Von Geusau: Das ist sehr schwer zu sagen. Der Täter ist verhaftet worden. Seine Identität ist der Polizei bekannt, aber uns noch nicht. Wir wissen noch nichts über seine Motive, seine politische Stellungnahme, ob es ein politischer Mord gewesen ist oder vielleicht persönliche Aspekte im Spiel waren. Das wissen wir gar nicht.
Liminski: Aber es heißt, der Täter komme aus einem politisch linken Umfeld. Nach Angaben von Geheimdienstkreisen, die hier von einer Agentur bekannt gegeben wurden, handelt es sich um einen Linksextremen. Besteht die Gefahr, dass das Land jetzt auch ideologisch polarisiert wird?
Von Geusau: Das denke ich nicht. Wenn es so ist, dass er aus einer extrem linken Gruppe kommt, dann ist es eine sehr kleine Gruppe. Holland ist extrem links niemals stark gewesen.
Liminski: Der Wahltermin bleibt; in einer Woche wird gewählt. Wer wird Ihrer Meinung nach politisch von dieser Situation profitieren?

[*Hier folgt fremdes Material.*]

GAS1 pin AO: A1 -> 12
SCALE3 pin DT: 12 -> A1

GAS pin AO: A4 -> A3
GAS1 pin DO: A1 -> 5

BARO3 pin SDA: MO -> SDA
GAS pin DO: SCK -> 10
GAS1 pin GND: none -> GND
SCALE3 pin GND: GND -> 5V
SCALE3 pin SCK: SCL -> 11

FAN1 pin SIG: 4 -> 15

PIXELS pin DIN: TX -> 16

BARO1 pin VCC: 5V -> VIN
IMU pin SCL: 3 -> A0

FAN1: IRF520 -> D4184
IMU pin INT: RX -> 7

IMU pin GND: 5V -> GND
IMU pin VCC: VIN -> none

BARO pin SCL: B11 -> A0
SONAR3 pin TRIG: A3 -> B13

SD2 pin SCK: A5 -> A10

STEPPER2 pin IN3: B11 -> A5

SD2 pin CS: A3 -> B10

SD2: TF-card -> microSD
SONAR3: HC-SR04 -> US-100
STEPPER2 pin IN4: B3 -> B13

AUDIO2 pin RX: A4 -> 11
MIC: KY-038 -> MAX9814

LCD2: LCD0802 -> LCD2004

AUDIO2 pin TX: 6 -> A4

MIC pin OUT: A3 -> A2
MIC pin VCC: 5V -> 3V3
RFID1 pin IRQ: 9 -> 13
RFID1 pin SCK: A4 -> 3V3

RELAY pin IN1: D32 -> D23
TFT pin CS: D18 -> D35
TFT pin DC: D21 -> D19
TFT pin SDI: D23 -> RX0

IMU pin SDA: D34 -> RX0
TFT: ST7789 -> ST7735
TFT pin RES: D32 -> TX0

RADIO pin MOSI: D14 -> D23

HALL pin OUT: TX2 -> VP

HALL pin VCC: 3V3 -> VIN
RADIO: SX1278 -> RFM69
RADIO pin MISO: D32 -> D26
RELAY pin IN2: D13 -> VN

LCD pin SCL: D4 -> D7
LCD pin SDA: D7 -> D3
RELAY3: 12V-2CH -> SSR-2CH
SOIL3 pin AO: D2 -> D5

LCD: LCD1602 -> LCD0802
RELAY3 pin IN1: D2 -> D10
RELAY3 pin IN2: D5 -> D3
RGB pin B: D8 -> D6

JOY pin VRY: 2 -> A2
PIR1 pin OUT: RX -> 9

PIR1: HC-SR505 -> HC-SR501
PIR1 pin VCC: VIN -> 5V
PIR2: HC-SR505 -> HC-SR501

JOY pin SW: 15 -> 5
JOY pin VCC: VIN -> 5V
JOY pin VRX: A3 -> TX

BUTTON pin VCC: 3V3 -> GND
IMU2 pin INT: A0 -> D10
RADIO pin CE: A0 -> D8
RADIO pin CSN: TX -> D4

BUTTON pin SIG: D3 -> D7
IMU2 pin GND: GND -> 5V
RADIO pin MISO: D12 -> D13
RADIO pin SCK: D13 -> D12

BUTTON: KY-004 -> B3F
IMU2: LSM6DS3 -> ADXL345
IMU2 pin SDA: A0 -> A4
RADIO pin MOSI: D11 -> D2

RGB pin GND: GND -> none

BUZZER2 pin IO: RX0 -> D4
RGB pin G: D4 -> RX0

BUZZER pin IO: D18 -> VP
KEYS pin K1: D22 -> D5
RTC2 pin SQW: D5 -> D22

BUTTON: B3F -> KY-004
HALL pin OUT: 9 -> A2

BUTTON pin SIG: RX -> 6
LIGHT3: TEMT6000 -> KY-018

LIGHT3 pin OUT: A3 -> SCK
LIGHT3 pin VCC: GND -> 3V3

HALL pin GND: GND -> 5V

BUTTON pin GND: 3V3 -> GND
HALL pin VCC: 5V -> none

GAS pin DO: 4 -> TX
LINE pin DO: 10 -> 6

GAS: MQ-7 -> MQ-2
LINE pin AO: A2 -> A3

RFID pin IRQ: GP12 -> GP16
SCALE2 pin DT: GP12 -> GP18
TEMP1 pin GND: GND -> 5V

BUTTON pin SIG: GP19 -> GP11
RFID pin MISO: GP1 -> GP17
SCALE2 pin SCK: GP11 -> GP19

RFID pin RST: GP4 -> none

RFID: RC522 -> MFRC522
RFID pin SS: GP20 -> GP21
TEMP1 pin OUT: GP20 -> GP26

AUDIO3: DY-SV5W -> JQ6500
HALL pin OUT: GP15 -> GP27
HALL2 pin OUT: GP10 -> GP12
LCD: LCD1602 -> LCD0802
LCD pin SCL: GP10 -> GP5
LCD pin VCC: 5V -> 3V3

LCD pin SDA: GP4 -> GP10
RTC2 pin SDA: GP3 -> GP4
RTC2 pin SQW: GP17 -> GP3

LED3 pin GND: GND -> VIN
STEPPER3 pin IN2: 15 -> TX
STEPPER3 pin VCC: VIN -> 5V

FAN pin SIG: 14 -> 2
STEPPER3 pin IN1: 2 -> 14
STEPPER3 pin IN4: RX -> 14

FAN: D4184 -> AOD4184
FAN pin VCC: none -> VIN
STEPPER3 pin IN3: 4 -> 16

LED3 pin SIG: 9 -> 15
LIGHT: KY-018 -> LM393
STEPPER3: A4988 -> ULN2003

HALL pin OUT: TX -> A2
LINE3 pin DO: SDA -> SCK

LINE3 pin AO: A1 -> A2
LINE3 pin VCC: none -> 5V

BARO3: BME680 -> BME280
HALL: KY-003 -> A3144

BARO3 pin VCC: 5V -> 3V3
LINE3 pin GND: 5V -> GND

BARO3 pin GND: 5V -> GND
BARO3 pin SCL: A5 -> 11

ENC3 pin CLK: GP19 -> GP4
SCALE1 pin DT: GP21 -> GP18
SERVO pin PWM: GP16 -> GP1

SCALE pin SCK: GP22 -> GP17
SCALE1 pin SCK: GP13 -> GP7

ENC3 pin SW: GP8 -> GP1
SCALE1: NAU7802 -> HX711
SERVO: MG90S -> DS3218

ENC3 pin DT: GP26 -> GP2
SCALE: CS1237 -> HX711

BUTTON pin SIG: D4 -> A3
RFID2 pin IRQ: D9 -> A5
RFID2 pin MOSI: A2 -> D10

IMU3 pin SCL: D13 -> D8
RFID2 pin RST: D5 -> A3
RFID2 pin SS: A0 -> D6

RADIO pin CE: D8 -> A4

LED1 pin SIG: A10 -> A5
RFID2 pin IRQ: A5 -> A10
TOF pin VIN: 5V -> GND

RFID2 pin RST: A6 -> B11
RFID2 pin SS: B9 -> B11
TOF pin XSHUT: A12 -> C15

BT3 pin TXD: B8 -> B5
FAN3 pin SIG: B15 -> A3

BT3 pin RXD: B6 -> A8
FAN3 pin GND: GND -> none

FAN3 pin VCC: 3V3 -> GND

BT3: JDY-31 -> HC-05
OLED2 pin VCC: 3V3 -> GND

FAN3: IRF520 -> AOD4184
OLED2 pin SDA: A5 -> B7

Von Geusau: Das weiß ich nicht. Die Schwierigkeit ist, dass die meisten Parteien beschlossen haben, die Wahlkampagne nicht weiterzuführen. Was die Holländer damit machen, wenn sie nächste Woche zur Wahl gehen, ist sehr undeutlich.
Liminski: Aber man kann doch damit rechnen, dass es einen gewissen Mitleidseffekt für die Partei von Pim Fortuyn gibt.
Von Geusau: Das könnte sein, aber die Partei von Pim Fortuyn ist im Wesentlichen Pim Fortuyn. Er war der uneingeschränkte Führer der Partei, und die anderen Leute haben nicht wie er eine solche politische Stellung in Holland.
Liminski: Wie erklären Sie sich überhaupt den blitzartigen Aufstieg dieser Partei? Sind das Proteststimmen?
Von Geusau: Ich denke, das sind im Wesentlichen Proteststimmen gegen eine Regierung, die acht Jahre ziemlich schwach regiert hat und viele Themen, die die Leute beunruhigen, nicht angegriffen hat.
Liminski: Fortuyns Aufstieg begann bezeichnenderweise gerade in Rotterdam, einer Stadt mit hohem Ausländeranteil. Ist das Ausländerproblem ein Problem im liberalen Holland geworden?
Von Geusau: Ja, unbedingt.
Liminski: Und deswegen der Aufstieg von Pim Fortuyn.
Von Geusau: Ich denke, dass das damit zu tun hat. Es sind nicht nur die Ausländer, es ist auch die Unsicherheit, es ist die Kriminalität, die gewachsen ist. Ich möchte sagen, er hat verschiedene Sachen angegriffen, die die Leute schon lange beunruhigt haben, nicht nur die Ausländer, auch das Bildungssystem, das Gesundheitswesen, das schlechter und schlechter wird. Also er hat eine ganze Menge von Sorgen der Menschen angegriffen.
Liminski: Aber Holland galt bisher immer als Aushängeschild eines liberalen Landes. Wie kann es sein, dass sich die Dinge nun so polarisieren, dass es zum Mord kommt?
Von Geusau: Das ist auch für mich die große Frage, die ich noch nicht wage zu beantworten. Holland ist in den letzten Jahren sehr wenig polarisiert gewesen. Seit dem Ende des Kalten Krieges ist die Polarisierung weniger geworden, nicht mehr.
Liminski: Und wie kommt es jetzt zu diesen Gewaltausbrüchen? Ist das die Tat eines Einzelnen?
Von Geusau: Das wissen wir noch nicht. Die Polizei hat uns gesagt: es ist nur eine Person, die wir verhaftet haben, wir denken, dass keine anderen damit verbunden sind. Aber was diesen Mann dazu gebracht hat, wissen wir natürlich noch nicht.
Liminski: Vielen Dank für das Gespräch.